You've wanted to. So have I. We see them sitting on the corner with their battered cardboard signs and disheveled appearance and our hearts break. Our instinct to help and be the hero in that moment can be overwhelming. A $5 or $10 or $20...it could really make a difference!

I was standing outside a hotel in Memphis a few years ago when an older gentleman approached me. His hair was a mess, his clothes were tattered, and he smelled like he'd been without a shower for a long time. If I'm being honest, I saw him walking toward me and I thought, "Oh, God. Here we go. I don't want to deal with this".  His story was compelling. He needed to catch a bus to Mississippi to be with family that he hadn't seen in a long time. He was only a few dollars short. "Anything would help", he said. So, I did. The $10 I had was going to be spent on something trivial, so why not? I gave it to him and he walked away. Right after he left, a female Memphis Police Officer walked up to me and said, "Please don't do that". She told me this same man canvasses the street everyday telling either the same or different story. But the results are the same. He gets the money and spends it on his addictions or on things other than he's saying. The look of sincerity on her face and the urgency in her voice bore down into me. Her point was really driven home the next day when, standing in same spot in front of the hotel, I saw that same man across the street. He should have been on a bus.

Last week in Cheyenne, local police discovered a panhandler who was bragging on Facebook about the load of money he got.

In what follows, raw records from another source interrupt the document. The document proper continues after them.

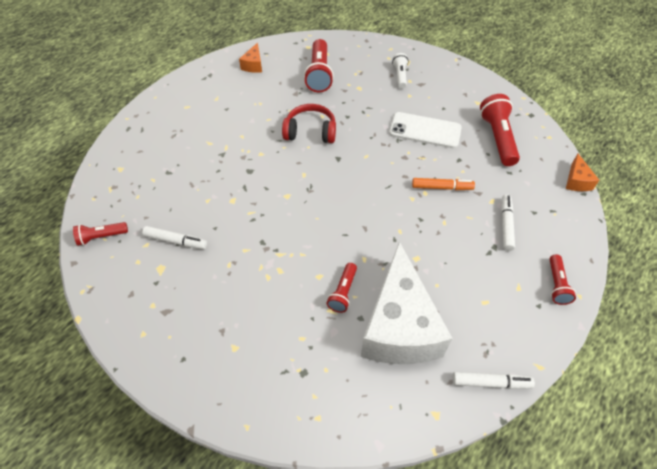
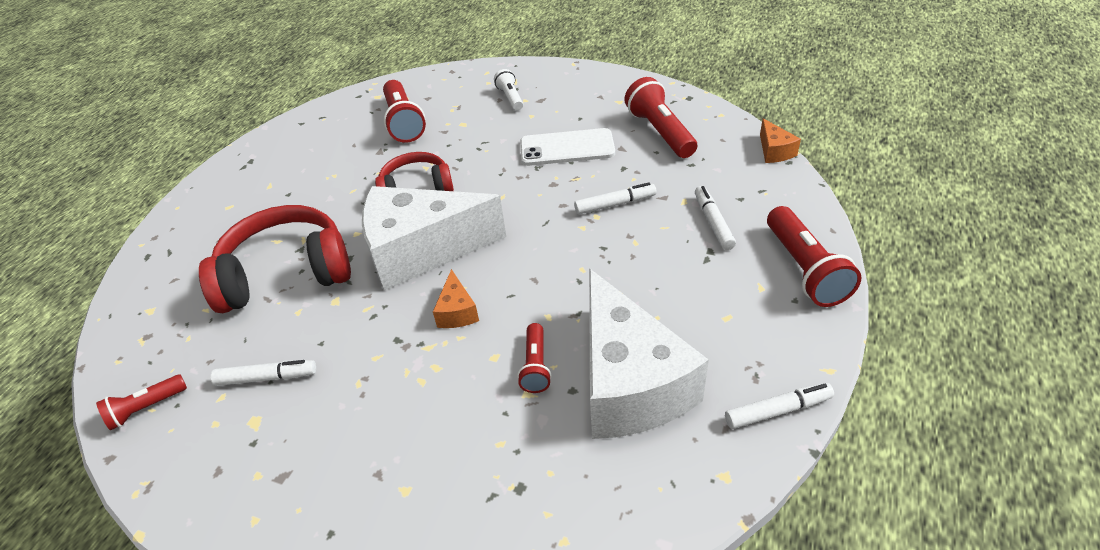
camera: 15 degrees left, 10 degrees down
(208, 169) = (286, 273): none -> red headphones
(253, 65) = (309, 134): orange cheese -> orange cheese (457, 311)
(298, 181) = (421, 251): none -> white cheese
(442, 187) = (615, 204): orange marker -> white marker
(556, 284) = (804, 269): red flashlight -> red flashlight, size x1.76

Picture: Cheyenne Police Department

Here's the message the Cheyenne Police Department posted a week ago Sunday with the above picture:

"Yesterday, July 22, we arrested a transient for public intoxication. This is a person we frequently deal with, but we want to illustrate that there are better ways to help the transient population than to give them money for panhandling. This person collected $234.94 in just a few hours of asking for money. Rather than feeding someone's alcohol addiction, you can donate directly to local charities such as the Comea Shelter where your money will assist the homeless in a much more effective way."

After they posted this, they received about 8,000 responses. Some good, some bad. The point they were trying to make is that while we may want to help, feeding the addiction may be the result. Contributing to a charity that works directly with panhandler's or transients would be the better option.

Also, local law enforcement are witnesses to this everyday. While we pass in our cars or brush by them on a street corner, our experience with them is brief. Law enforcement see the cycle of receiving money, buying things that lead to trouble, the trouble landing them in custody, and then to be released, and repeat. It must be frustrating for them as well.

What do you think? Will you give when the need is right there in front of you or donate to organizations that deal with this everyday?